Nearly 2 Million Children Participate in Polio Trials that Proved Successful

Franklin and Eleanor Roosevelt en route to Washington, D.C. after a week in Hyde Park. November 8, 1935. (photo courtesy of FDR Library Photograph Collection).

Up to this day in 1954 in American history, even a president of the United States, later President Franklin Delano Roosevelt, could be struck down by the debilitating effects of paralysis that is the signature of poliovirus.

The irony is that very few Americans perceived Roosevelt as “handicapped,” according to presidential historians.

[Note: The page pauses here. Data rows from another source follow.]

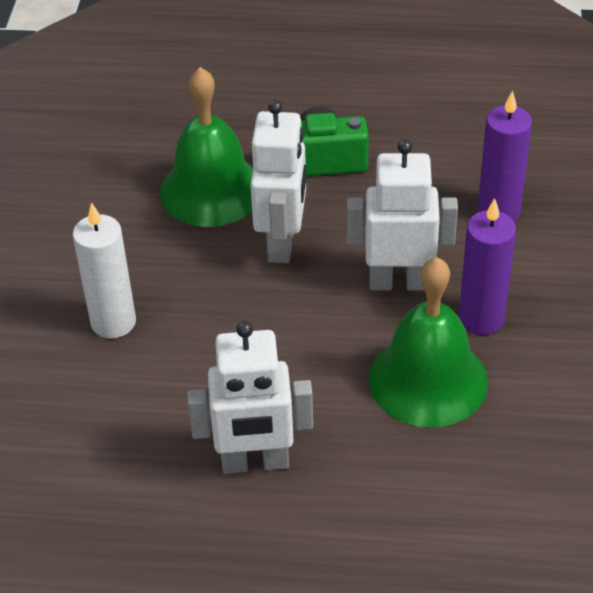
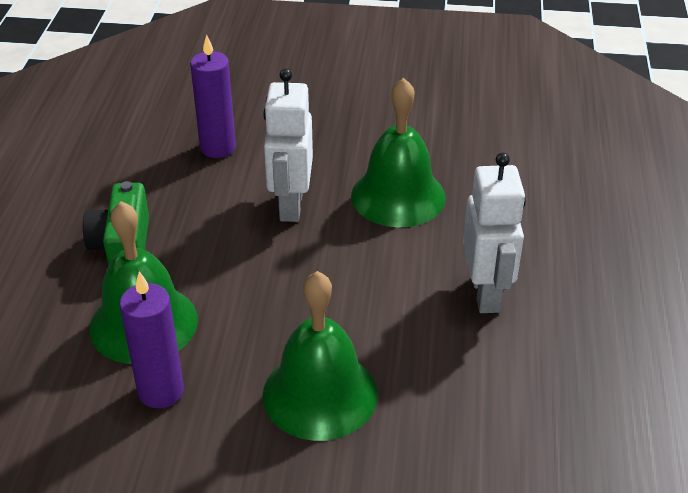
camera: 90 degrees left, 5 degrees down
(113, 322) = (320, 394): white candle -> green bell
(282, 243) = (230, 274): white robot -> none
(481, 319) = (336, 165): purple candle -> purple candle (161, 391)

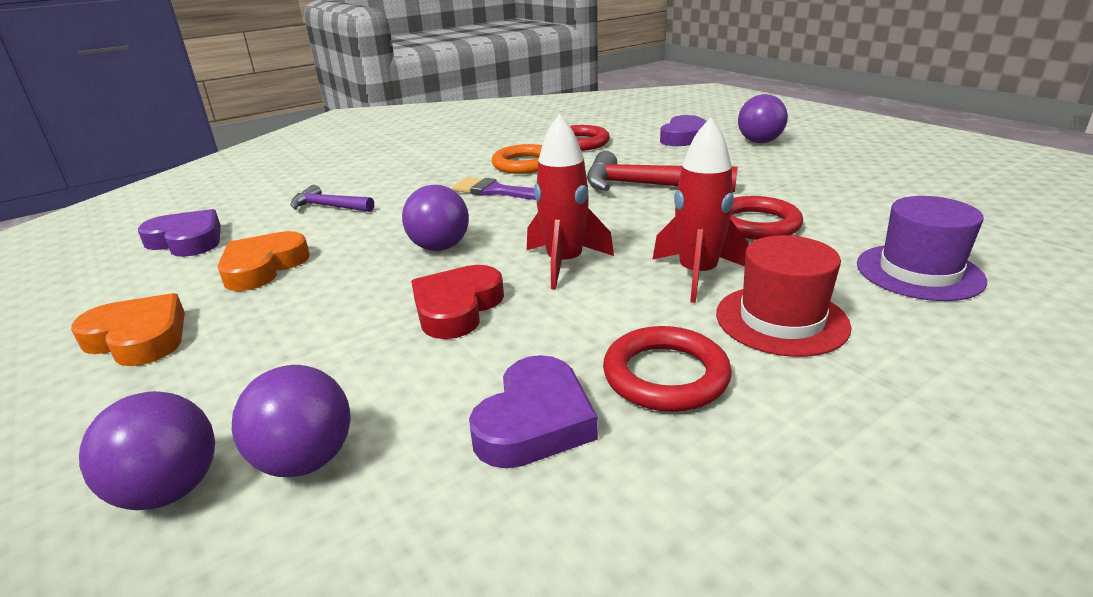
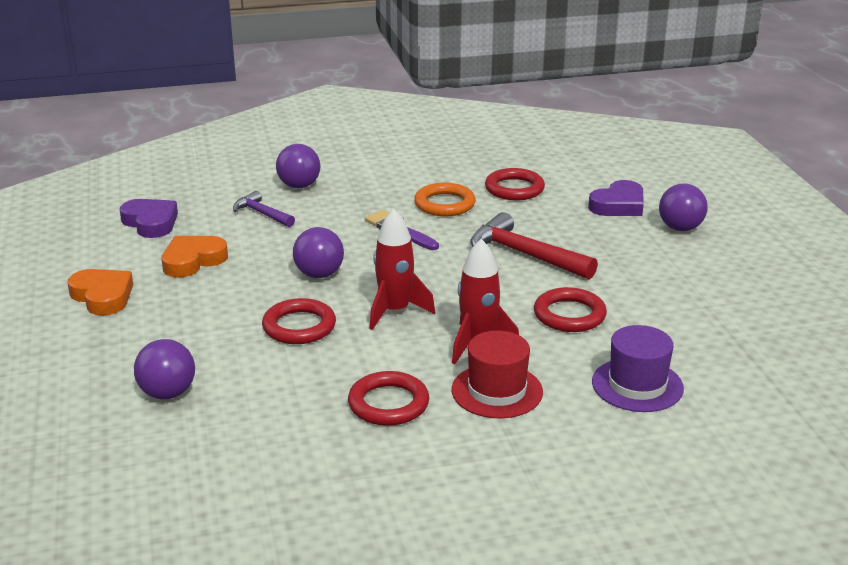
camera: 20 degrees right, 0 degrees up
(170, 490) = (99, 389): purple ball -> purple ball (299, 186)
(457, 308) = (299, 326): red heart -> red ring
(535, 421) = (294, 407): purple heart -> none

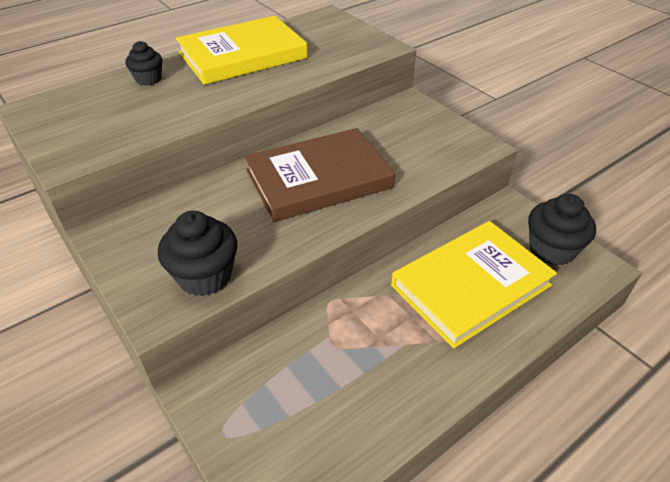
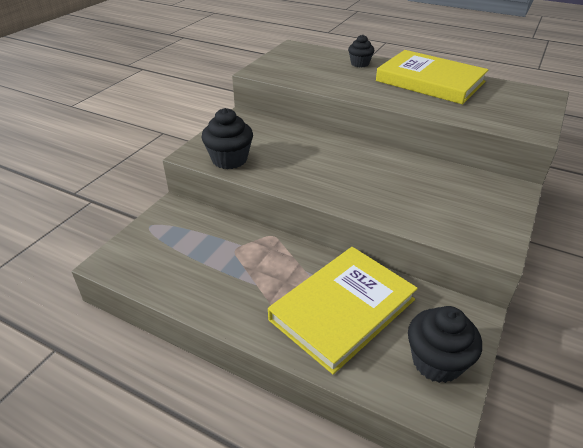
camera: 65 degrees right, 5 degrees down
(318, 179) = (357, 172): brown book -> none
(471, 285) = (342, 309): yellow book -> yellow book turned 75 degrees counterclockwise

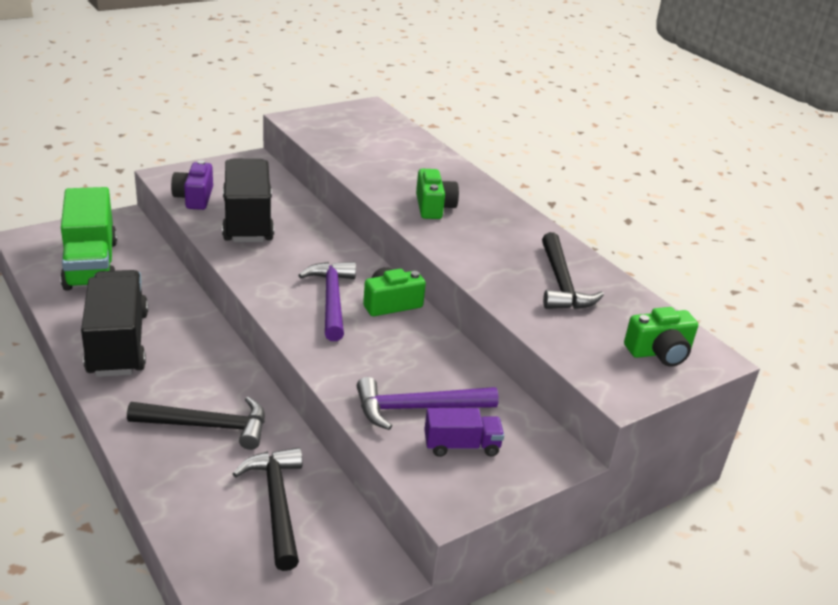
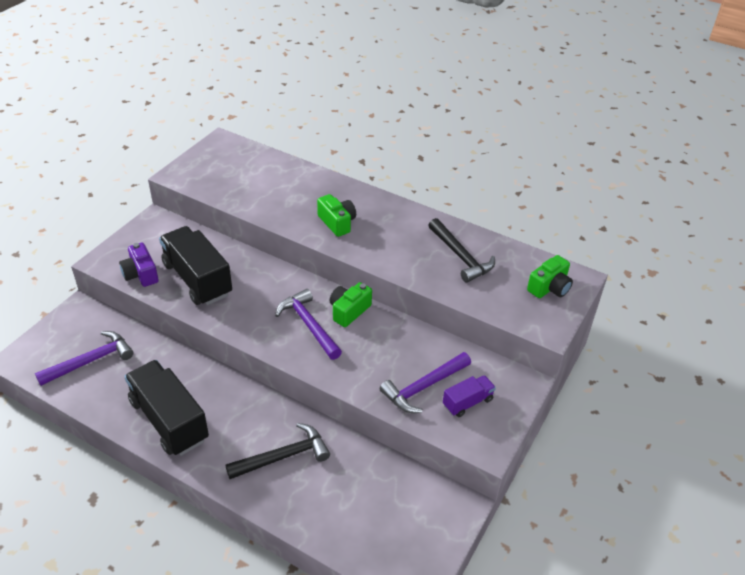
camera: 25 degrees left, 10 degrees up
(91, 264) = (90, 361): green truck -> purple hammer
(276, 504) = (370, 492): black hammer -> none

On April 26, 1954, hopes were high at the Franklin Sherman Elementary School in McLean, Virginia, where an ambitious effort to test a polio vaccine was taking place. 1.8 million American children along with kids from Canada and Finland were enrolled. At the time it was the largest public health experiment in American history.

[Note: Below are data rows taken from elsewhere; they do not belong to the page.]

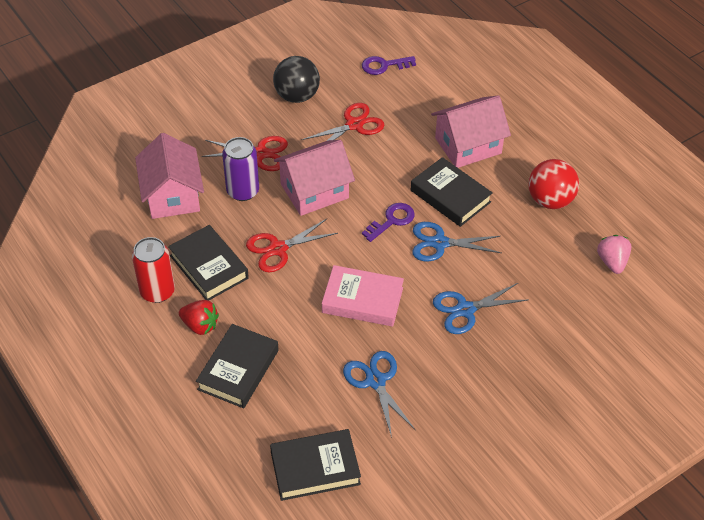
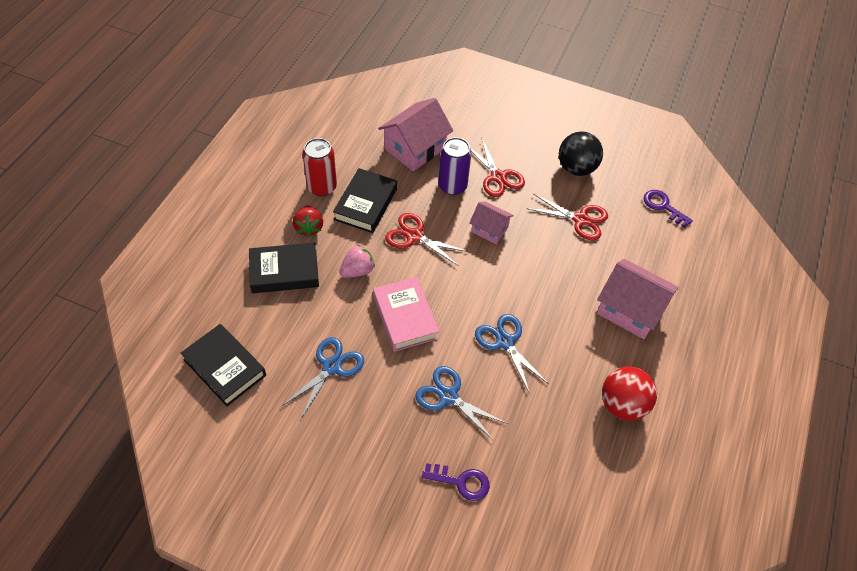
camera: 55 degrees right, 5 degrees up
(314, 191) = (489, 229): pink house -> pink house, size x0.58
(392, 220) = (502, 296): purple key -> purple key (461, 482)
(450, 196) = (562, 324): black book -> none
(612, 262) = (592, 492): pink strawberry -> pink strawberry (357, 270)

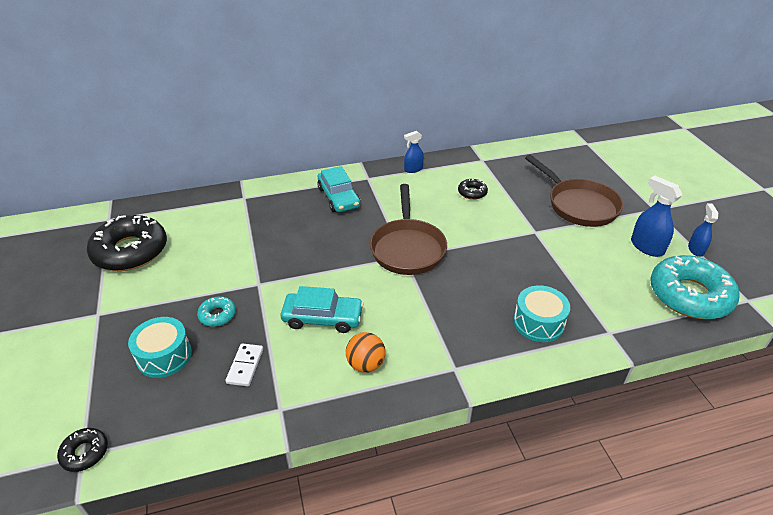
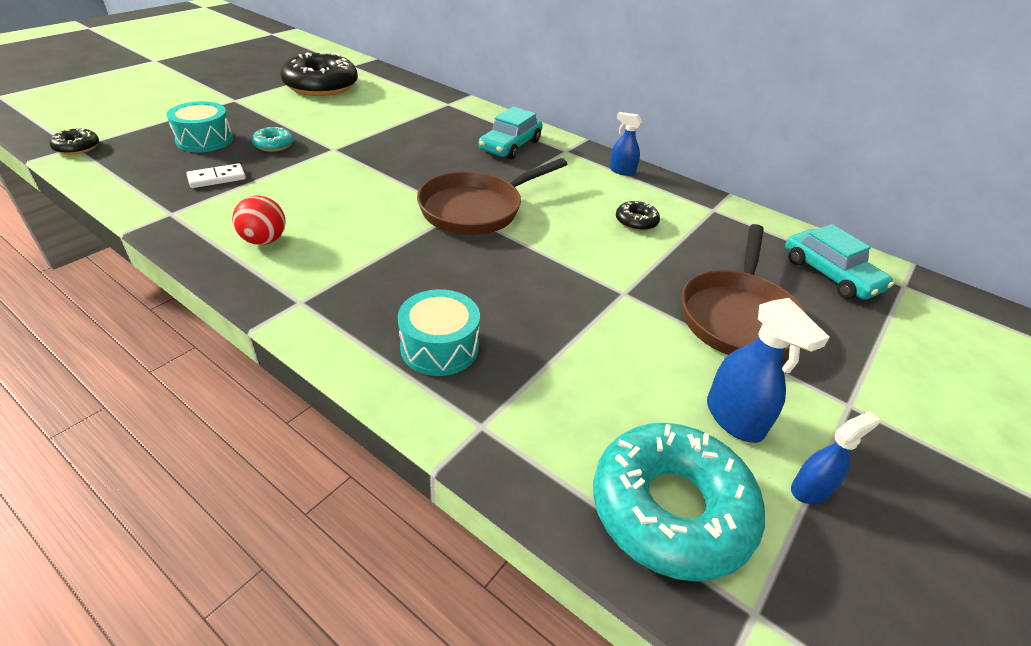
camera: 50 degrees right, 0 degrees up
(322, 318) = (314, 195): turquoise car -> turquoise car (830, 274)
(366, 364) = (264, 240): orange ball -> red ball
(646, 247) = (734, 419): blue spray bottle -> blue spray bottle turned 135 degrees clockwise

Less than a year later on April 12, 1955, researchers announced the vaccine was safe and effective. It quickly became a standard part of childhood immunizations in America.

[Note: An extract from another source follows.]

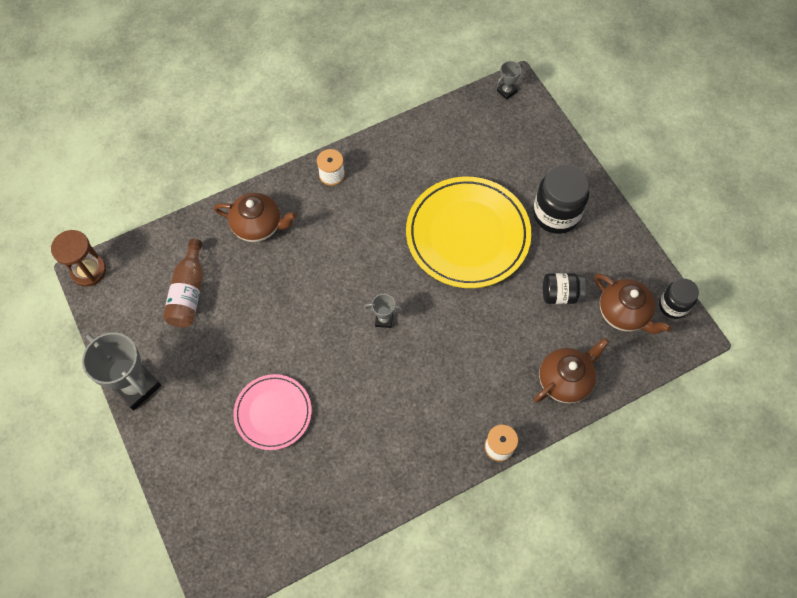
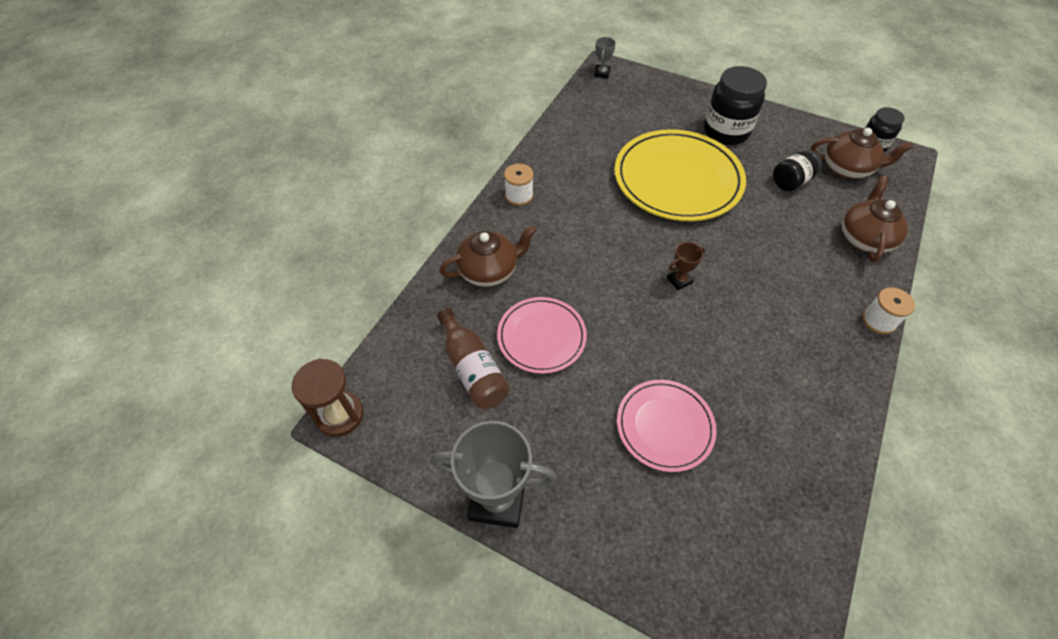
camera: 35 degrees left, 10 degrees down
(250, 299) = (541, 337): none -> pink plate
(384, 319) = (679, 280): grey trophy -> brown trophy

Three toddlers awaiting their turn to be inoculated with gamma globulin, blood fraction in a mass experiment to prevent paralysis from polio in this file photo dated July 2, 1952 in Houston.

The last case of naturally occurring polio in the United States happened in 1979. Today, despite a concerted global eradication campaign, poliovirus continues to affect children and adults in Afghanistan, Pakistan and some African countries, including Nigeria.